China might have amassed enough digital information to have a dossier on every American adult, and possibly, children," former Trump administration Deputy National Security Adviser Matthew Pottinger told a Senate panel last week.
"Assembling dossiers on people has always been a feature of Leninist regimes, but Beijing’s penetration of digital networks worldwide has taken this to a new level," Pottinger, who served in President Donald Trump's White House for four years, said during his Aug. 4 testimony in front of the Senate Select Committee on Intelligence.
"The party compiles dossiers on millions of foreign citizens around the world, using the material it gathers to influence and intimidate, reward, and blackmail, flatter and humiliate, divide, and conquer. As Bill Evanina's written testimony made plain, Beijing has stolen sensitive data sufficient to build a dossier on every American adult — and on many of our children, too, who are fair game under Beijing's rules of political warfare."
The U.S. and other allies blame China for a massive hack of Microsoft's email service in July as well as several other cyber intrusions.

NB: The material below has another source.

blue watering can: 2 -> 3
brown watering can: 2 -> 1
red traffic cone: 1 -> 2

"The United States has long been concerned about the People's Republic of China's (PRC) irresponsible and destabilizing behavior in cyberspace," a White House statement July 19 read. "Today, the United States and our allies and partners are exposing further details of the PRC's pattern of malicious cyber activity and taking further action to counter it, as it poses a major threat to U.S. and allies' economic and national security."
The European Union, United Kingdom, and NATO joined in the statement criticizing the communist nation for its role in "malicious cyber activities."

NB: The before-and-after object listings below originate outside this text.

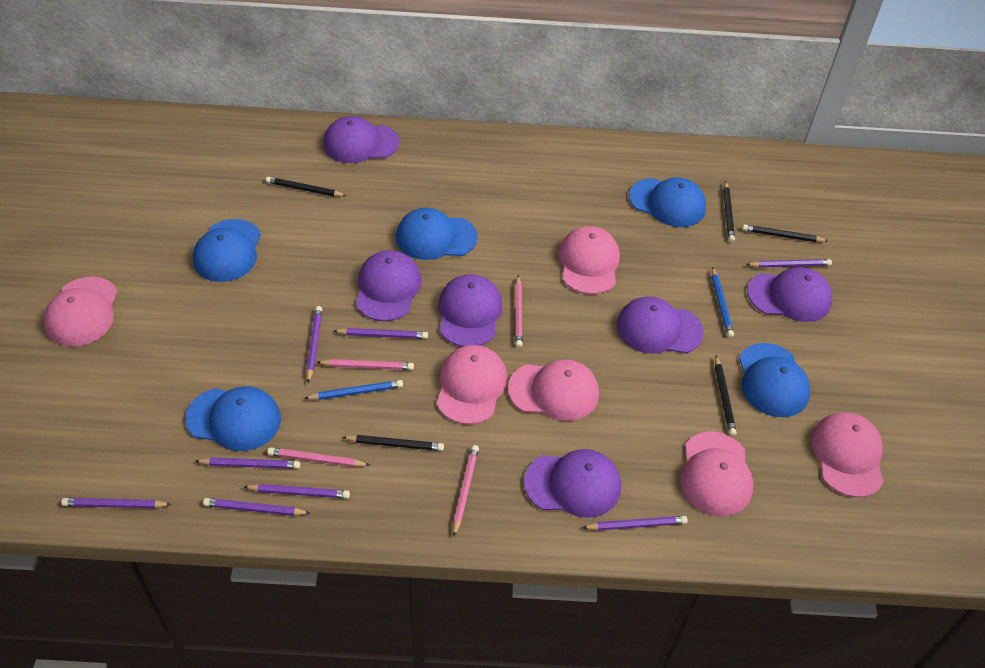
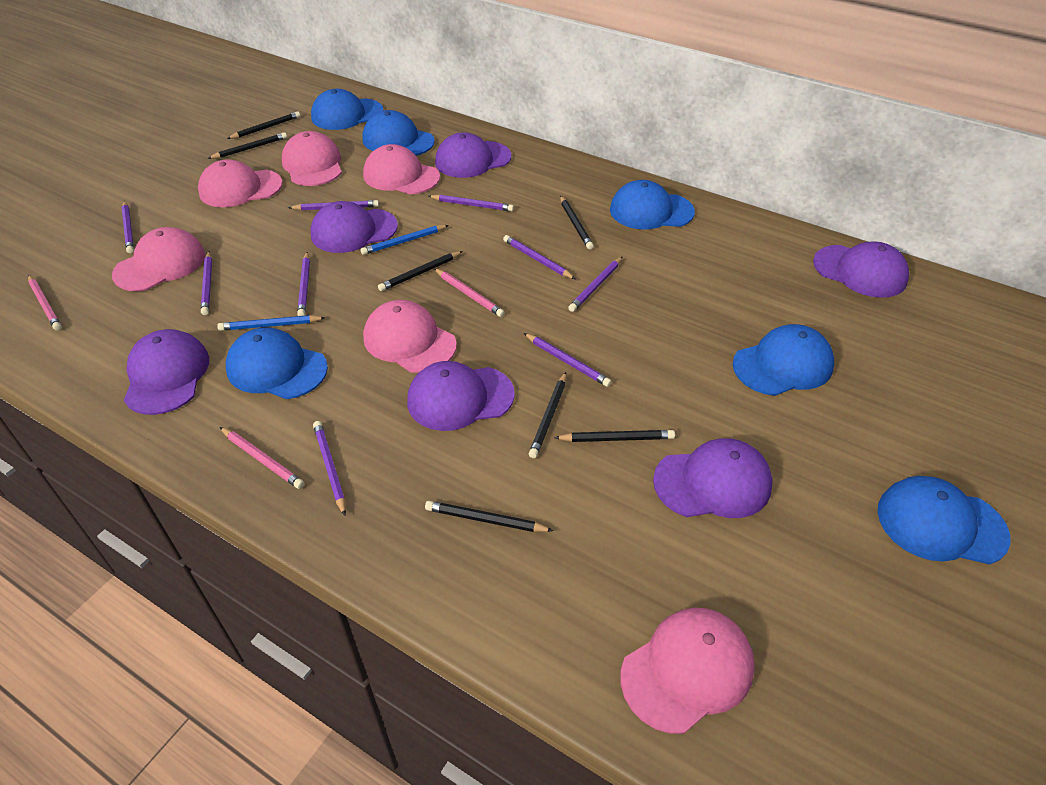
black pencil: 5 -> 7
blue cap: 5 -> 6
pink pencil: 4 -> 3
purple pencil: 8 -> 9

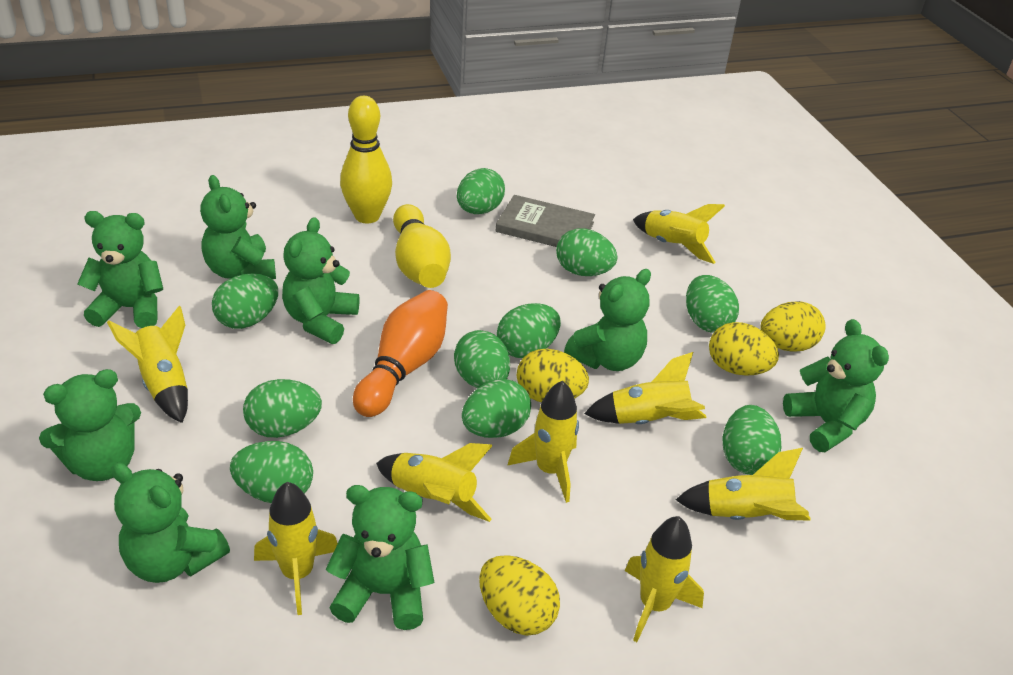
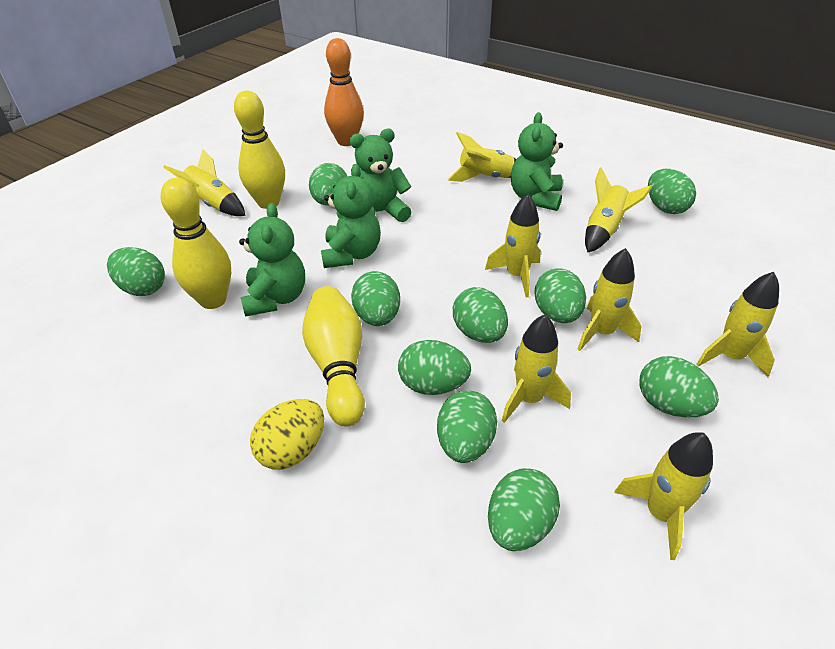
green teddy bear: 8 -> 4
grey book: 1 -> 0
yellow bowling pin: 2 -> 3
yellow egg: 4 -> 1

In March, thousands of small businesses and government offices had their respective Microsoft emails hacked through a digital "back door," providing the assailants with information on users' accounts, emails, and used the access to "install unauthorized software," the New York Post reported.
Despite Microsoft deploying emergency patches, the attacks continued.
Pottinger said the hacks are all part of China's "United Front" plan to gather intelligence about influential people and organizations in the world and then use that information to influence those people, focusing on foreign elites, and governments, to do China's bidding.
In addition, Pottinger said, China is now mounting digital campaigns in the social media realm by exploiting platforms by flooding them with both overt, and covert propaganda.
"The propaganda is focused not only on promoting whitewashed narratives of Beijing's policies, but also on exacerbating social tensions within the United States and other target nations," he said. "The Chinese government and its online proxies, for example, have for months promoted content that questions the effectiveness and safety of Western-made COVID-19 vaccines. Research by the Soufan Center has also found indications that China-based influence operations online are outpacing Russian efforts to amplify some conspiracy theories."
Pottinger said the U.S. should stop funding Chinese research into technologies that foster the surveillance state, like facial recognition, which is turning into a "data mining" operation against American, as well as Chinese citizens.
He also said the U.S. should do more to battle the propaganda being distributed on social media.
"U.S. social media companies have the technological know-how and resources to take a leading role in exposing and tamping down shadowy influence operations," he said. "The US government should partner more closely with Silicon Valley companies in this work."